By 2025, AI has become ubiquitous, often perceived as a “magical” tool capable of addressing numerous challenges. Although the results of its applications seem remarkable, the evolution of AI is deeply rooted in the advancement of computational power and the application of well-established mathematical principles. The foundational concepts of modern AI are grounded in linear algebra, probability (e.g., Bayesian inference), and control theory (Lions1971) (see Goodfellow et al. (2016) for fundamental concepts of modern AI). Many of the key algorithms and model architectures that form the core of modern AI were developed much earlier in the 20th century but did not achieve the widespread success we see today. The primary reason for this was the lack of high-quality, extensive data and sufficient computational power to train these models effectively at that time (LeCun et al.2015).
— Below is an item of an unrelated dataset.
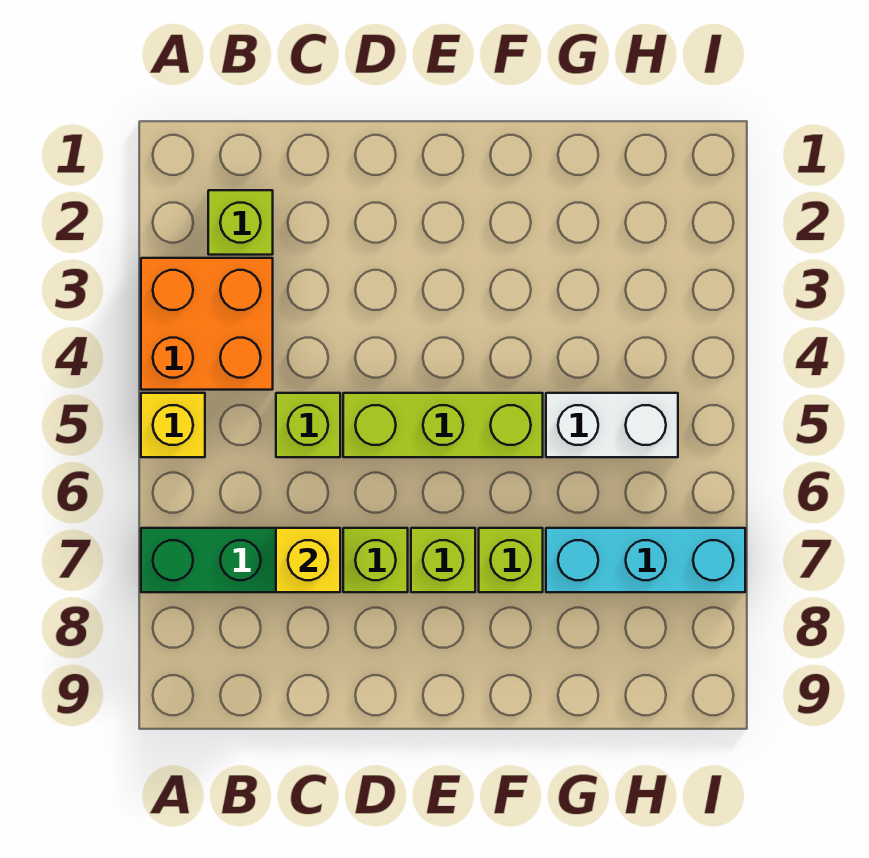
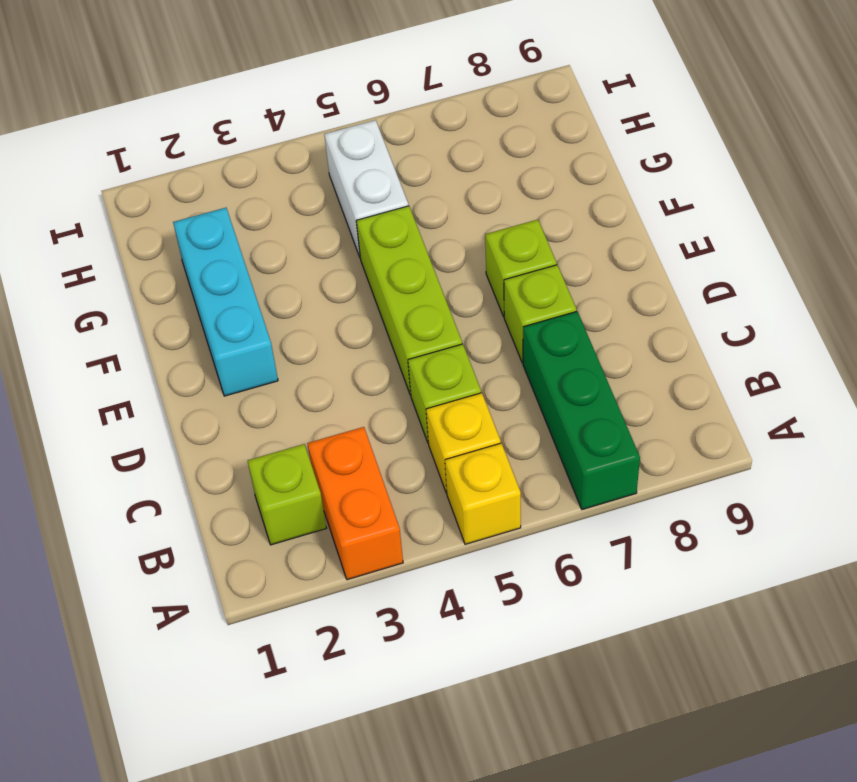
orange brick A3:B4 level 1 -> orange brick A3:B3 level 1
yellow brick C7 level 2 -> yellow brick B5 level 1
lime brick F7 level 1 -> none
cyan brick G7:I7 level 1 -> cyan brick E2:G2 level 1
The intelligence we commonly reference in modern AI systems is, indeed, primarily the ability to learn patterns provided by humans through data. In other words, current AI models do not possess the capability to explore patterns beyond the given data, or even when they do, such explorations are not considered significant discoveries if researchers cannot interpret them (LeCun2018). Physics, on the other hand, focuses on decoding phenomena using systems of mathematical equations, discovered through human intelligence and continually validated in pursuit of a unified theory of the universe.

The question then arises: should we focus on employing complex AI models to partially or fully replace process-based models, or should we prioritize understanding the physical interpretability of hybrid approaches, starting with simpler AI architectures? There is no straightforward answer to this question. However, based on our knowledge of both disciplines, current AI models are not capable of fully replacing process-based models, given the inherent complexity of hydrological processes and uncertainties in modeling from limited observations. Full replacement might become feasible if at least the following two conditions are met:

  1. AI models become more intelligent, producing more interpretable results and demonstrating a comprehensive understanding of physics. However, this is not currently the case, as highlighted by LeCun (2022);

  2. We obtain nearly perfect and complete hydrological data, accounting for all uncertainties. This requires significant effort and remains a distant goal (Beven2019).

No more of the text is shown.